Anti Korupsi/narasiinspirasi.com |
Oleh
Risqi Putra Satria
Ig : rizqiputrasatria
(Malang Cerah, 10 April 2021)
Zaman begitu cepat berubah seiring perkembangan teknologi informasi. Era disrupsi dikenal sebagai era yang begitu cepat mengubah wajah layanan publik, era yang melahirkan musuh-musuh tak terlihat dan klandestin. Masyarakat mendapat informasi dari berbagai sumber.

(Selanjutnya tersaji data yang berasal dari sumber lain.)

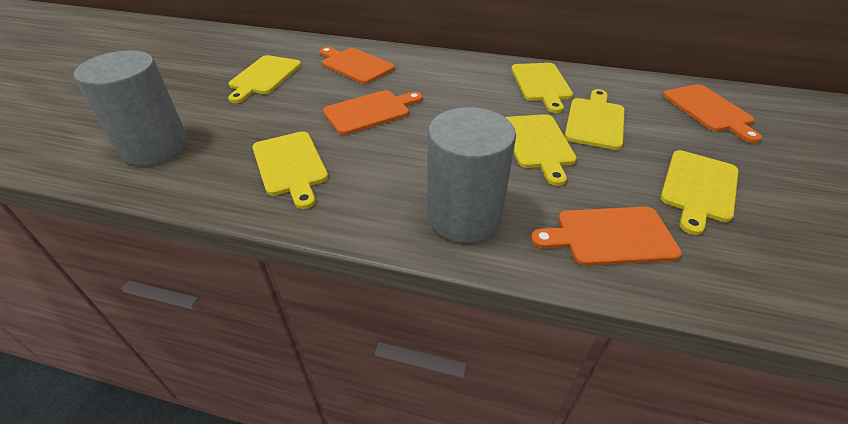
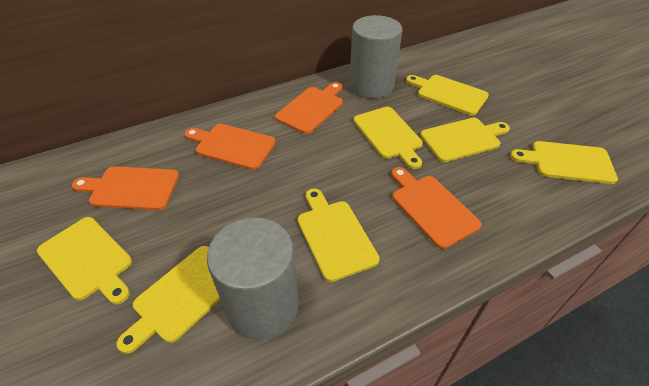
yellow cutting board: 6 -> 7

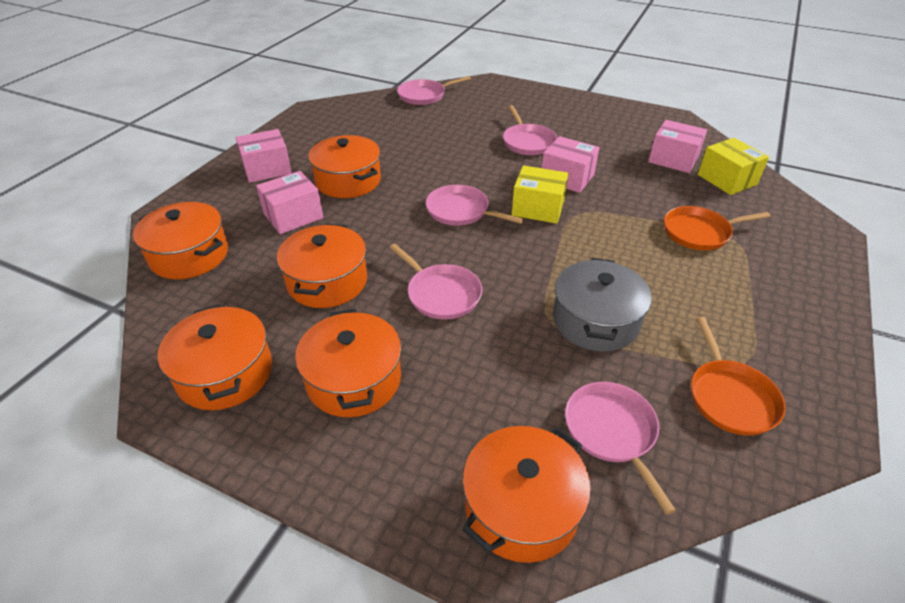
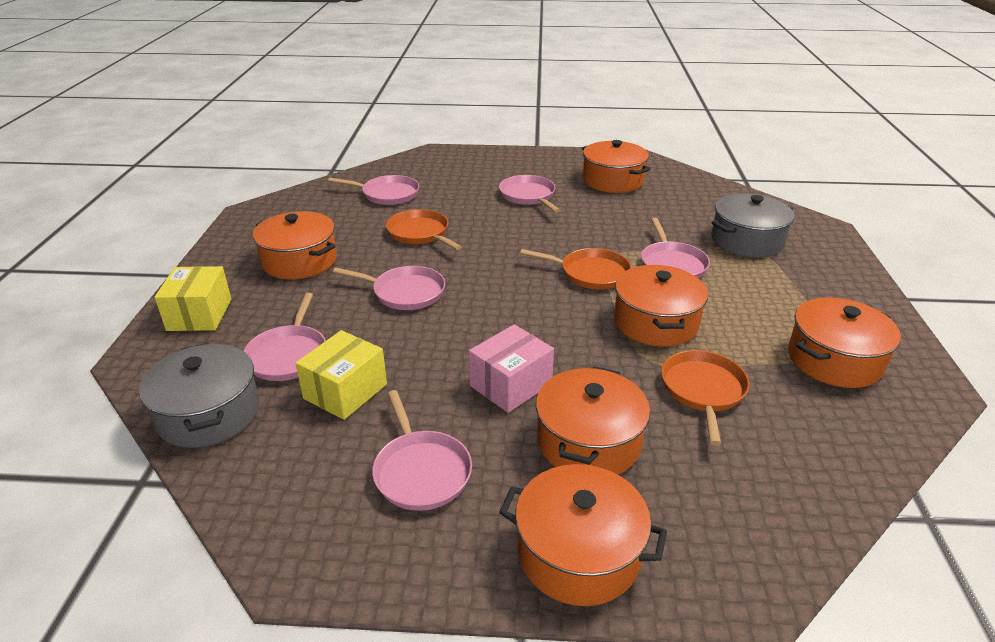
grey pot: 1 -> 2
orange pan: 2 -> 3
pink box: 4 -> 1
pink pan: 5 -> 6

Maka ketika akses informasi dari birokrasi pemerintahan tersumbat, bisa jadi warga sudah mendapatkan alternatif informasi yang dibutuhkan dari sumber yang lain, bisa informasi yang benar atau malah informasi yang mengaburkan fakta. Demikian juga berlaku dalam bidang birokrasi dan pelayanan publik yang turut ikut tergerus oleh disrupsi.
Di era teknologi digital yang serba praktis dan efisien birokrasi harus bisa menyelaraskan diri. Reformasi birokrasi berupa birokrasi digital berkembang menjadi kebutuhan yang sangat mendesak. Tidak mengherankan jika para pembentuk undang-undang sudah mewanti-wanti akan pentingnya eksistensi perkembangan pelayanan ke dalam unsur-unsur administrasi pemerintah, misalnya dalam tata naskah dinas, perizinan online, laporan RAB anggaran online dll. Terbukti dalam pengakuan atas keputusan berbasis elektronik dalam UU No. 30 Tahun 2014 tentang Administrasi Pemerintahan. (Untuk telaah tentang Disruptive Bureaucracy, bisa membaca buku Rhenald Kasali, Disruption, cetakan 2017).
Ketika Presiden Joko Widodo memerintah Indonesia, slogan Revolusi Mental bergema. Para anggota kabinetnya menyemai benih-benih revolusi mental itu ke dalam wilayah tugasnya masing-masing. Tak terkecuali Menteri Hukum dan Hak Asasi Manusia, Yasonna H. Laoly. Bagi Yasonna, birokrasi digital tak lain adalah revolusi mental.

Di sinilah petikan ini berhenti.